Zum Campingplatz von Allevard sollten es dagegen annehmbare 45 Minuten sein, so entschieden wir uns für diese Alternative. Der Platz erwies sich zwar nicht als der allertollste, die Sanitäranlangen waren uralt und es gab zwar jede Menge Duschen und Urinale, doch an normalen, auch von Frauen nutzbaren WCs hatte man seltsamerweise sehr gespart. Die Dusche hielt dann immerhin sehr heißes, wenn auch leider eher spärlich fließendes Wasser bereit, und alles andere würde letztlich schon auch einigermaßen passen, hofften wir. Zudem wollten wir ja auch hier wieder nur für eine Nacht Station machen.
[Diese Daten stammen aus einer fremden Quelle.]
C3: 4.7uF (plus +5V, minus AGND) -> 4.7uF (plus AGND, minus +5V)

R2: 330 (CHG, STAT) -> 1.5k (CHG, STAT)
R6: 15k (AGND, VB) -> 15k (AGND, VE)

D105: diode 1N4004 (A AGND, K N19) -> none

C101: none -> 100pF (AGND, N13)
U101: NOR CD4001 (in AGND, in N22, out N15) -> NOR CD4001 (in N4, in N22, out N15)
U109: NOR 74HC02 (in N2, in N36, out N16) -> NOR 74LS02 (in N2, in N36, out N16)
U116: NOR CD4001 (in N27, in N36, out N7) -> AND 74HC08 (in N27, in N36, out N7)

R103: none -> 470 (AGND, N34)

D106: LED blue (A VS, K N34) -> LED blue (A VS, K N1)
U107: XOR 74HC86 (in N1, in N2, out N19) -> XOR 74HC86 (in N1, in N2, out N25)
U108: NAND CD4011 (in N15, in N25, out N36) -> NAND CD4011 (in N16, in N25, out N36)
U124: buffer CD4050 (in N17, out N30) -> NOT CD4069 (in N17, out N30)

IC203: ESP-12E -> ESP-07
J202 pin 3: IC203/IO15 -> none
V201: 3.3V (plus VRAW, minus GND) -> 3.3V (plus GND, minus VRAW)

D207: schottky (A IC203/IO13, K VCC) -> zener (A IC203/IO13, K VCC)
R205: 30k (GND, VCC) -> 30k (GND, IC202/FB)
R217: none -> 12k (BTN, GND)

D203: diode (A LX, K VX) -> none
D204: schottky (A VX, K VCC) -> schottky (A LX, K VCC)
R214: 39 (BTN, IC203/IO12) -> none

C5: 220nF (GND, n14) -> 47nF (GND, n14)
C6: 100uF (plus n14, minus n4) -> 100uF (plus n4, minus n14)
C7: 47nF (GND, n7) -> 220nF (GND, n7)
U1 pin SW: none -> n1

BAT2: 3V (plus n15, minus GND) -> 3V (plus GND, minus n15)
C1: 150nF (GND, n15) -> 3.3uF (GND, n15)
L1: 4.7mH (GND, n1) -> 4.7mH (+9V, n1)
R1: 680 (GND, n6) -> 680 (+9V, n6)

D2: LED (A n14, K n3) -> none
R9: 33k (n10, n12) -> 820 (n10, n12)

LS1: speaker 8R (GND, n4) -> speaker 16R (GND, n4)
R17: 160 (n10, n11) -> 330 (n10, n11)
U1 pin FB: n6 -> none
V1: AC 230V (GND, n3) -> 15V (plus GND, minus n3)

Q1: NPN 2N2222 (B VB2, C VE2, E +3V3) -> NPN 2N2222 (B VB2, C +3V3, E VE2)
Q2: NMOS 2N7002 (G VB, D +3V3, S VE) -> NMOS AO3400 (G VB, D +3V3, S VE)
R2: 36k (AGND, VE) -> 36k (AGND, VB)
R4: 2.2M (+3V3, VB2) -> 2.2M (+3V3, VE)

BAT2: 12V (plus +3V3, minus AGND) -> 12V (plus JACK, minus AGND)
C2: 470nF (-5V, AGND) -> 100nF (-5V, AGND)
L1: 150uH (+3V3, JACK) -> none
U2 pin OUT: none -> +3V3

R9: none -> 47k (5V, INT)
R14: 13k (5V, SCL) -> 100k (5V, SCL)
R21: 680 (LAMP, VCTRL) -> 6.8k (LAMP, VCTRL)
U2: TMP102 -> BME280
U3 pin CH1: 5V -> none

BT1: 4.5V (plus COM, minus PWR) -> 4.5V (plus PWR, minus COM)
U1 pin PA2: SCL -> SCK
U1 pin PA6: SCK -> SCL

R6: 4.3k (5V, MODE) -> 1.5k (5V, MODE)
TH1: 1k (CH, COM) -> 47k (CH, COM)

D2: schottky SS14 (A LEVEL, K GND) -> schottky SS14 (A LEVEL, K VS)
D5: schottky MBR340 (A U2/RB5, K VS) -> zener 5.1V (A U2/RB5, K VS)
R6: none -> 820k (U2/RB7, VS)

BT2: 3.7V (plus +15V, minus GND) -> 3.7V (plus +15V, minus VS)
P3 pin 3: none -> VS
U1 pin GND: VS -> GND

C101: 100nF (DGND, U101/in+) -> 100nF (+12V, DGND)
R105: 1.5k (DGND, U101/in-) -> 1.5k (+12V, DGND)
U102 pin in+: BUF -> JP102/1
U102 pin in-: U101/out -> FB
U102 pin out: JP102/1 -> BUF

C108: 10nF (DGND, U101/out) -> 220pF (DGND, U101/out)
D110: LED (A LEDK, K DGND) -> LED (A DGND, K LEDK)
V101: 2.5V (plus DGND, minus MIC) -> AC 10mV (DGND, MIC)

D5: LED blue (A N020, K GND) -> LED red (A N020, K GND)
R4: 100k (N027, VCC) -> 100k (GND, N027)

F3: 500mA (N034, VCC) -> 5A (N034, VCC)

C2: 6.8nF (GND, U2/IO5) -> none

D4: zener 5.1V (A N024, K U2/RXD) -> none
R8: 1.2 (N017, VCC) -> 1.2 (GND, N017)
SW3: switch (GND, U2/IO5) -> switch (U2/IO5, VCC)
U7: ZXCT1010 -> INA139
Für das Abendessen genügten diesmal 10 Minuten Fußmarsch ins Zentrum des kleinen, wohl schon etwas in die Jahre gekommenen Badeorts. Im „Ici ou chez vous“ gab es dann für mich Ravioli bleu (mit Blauschimmelkäsesauce überbacken) und für Günter Entrecôte mit Pommes und ebenfalls Blauschimmelkäsesauce, was beides ganz ok war, doch hätten wir angesichts der teils euphorischen Bewertungen mehr erwartet. Und über den unterirdisch schlechten Beilagensalat schweige ich mich lieber ganz aus. Da die Portionen eher klein ausfielen, gönnten wir uns zum Nachtisch noch ein Nougat glacé mit Rote-Beeren-Sauce, das uns dann am Ende mit dem Restaurant wieder versöhnte. 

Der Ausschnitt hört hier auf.